While Herbert Grönemeyer's "Zeit, dass sich was dreht" was the official World Cup theme song, the single "'54, '74, '90, 2006" became a fan hymn for the German World Cup squad and was a number one hit in Germany. The song commemorates German championships in the 1954, 1974, and 1990 World Cups. After Germany lost in the semi-final against Italy on July 4, 2006, the song was reworked as "'54, '74, '90, 2010" in anticipation of the 2010 FIFA World Cup in South Africa.
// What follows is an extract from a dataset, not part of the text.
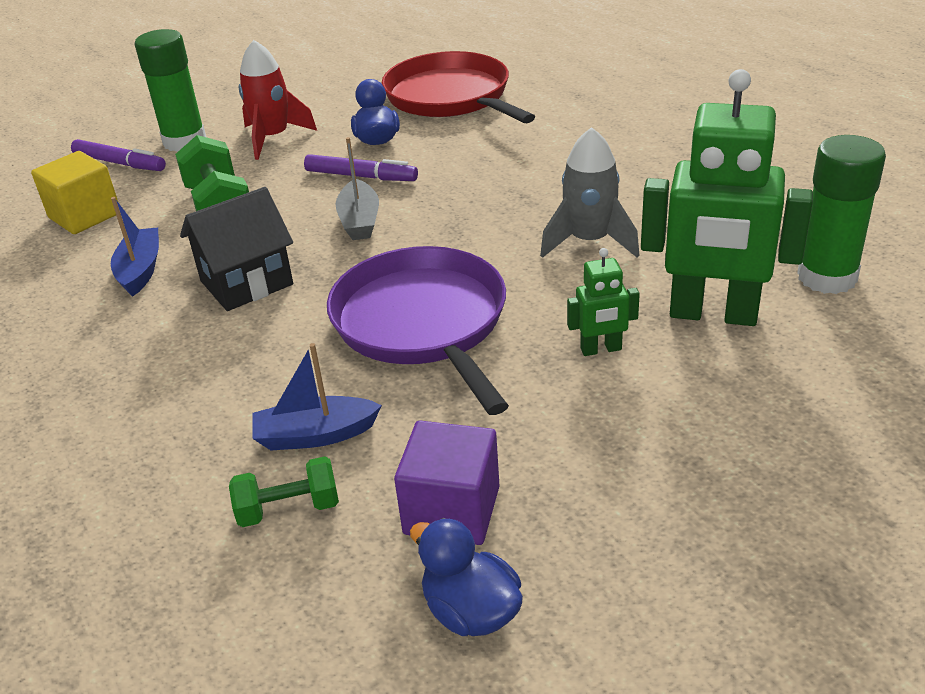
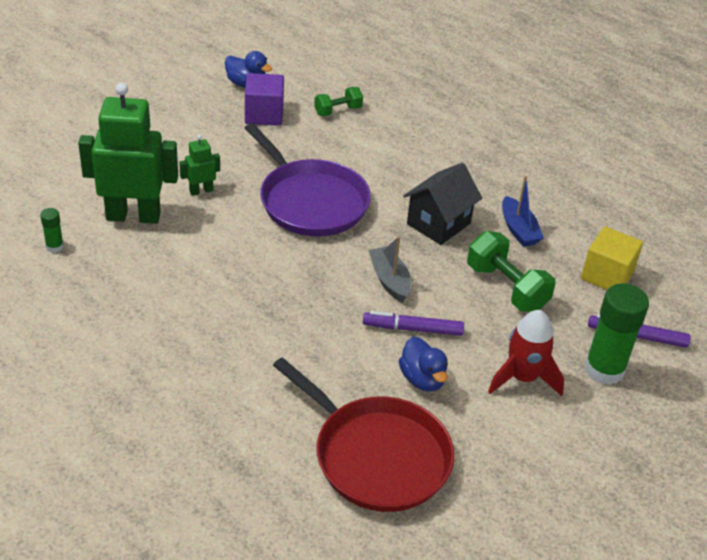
camera: 160 degrees right, 5 degrees up
(315, 435) = (342, 140): blue boat -> none
(589, 241) = (214, 269): grey rocket -> none
(827, 277) = (54, 246): green glue stick -> green glue stick, size x0.46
The title quotes Bixente Lizarazu.

== Chart performance ==
The album spent fifteen weeks on the German charts, peaking at second place, where it spent three weeks. The song "'54, '74, '90, 2006" was released as a single, where it was a number-one hit for three weeks, and spent 37 weeks on the "Top 100 Singles" chart.

== Track listing ==
1. Unser Freund ist aus Leder ("Our Friend is Made of Leather")
2. Pogo in Togo
3. 54, '74, '90, 2006
4. Eine Liebe, die nie endet ("A Love that Never Ends")
5. Nix geht mehr ("Nothing Works Anymore")
6. Budenzauber ("Jamboree")
7. Die Frisur von Björn Borg ("Björn Borg's haircut")
8. Dem Fritz sein Wetter ("Fritz Walter's Weather")
9. Come Sara? ("How Will It Be?")
10. Mag Tischtennis! ("We Like Table Tennis!")
11. All die Schlachten, die wir schlagen ("All the Battles that We Fight")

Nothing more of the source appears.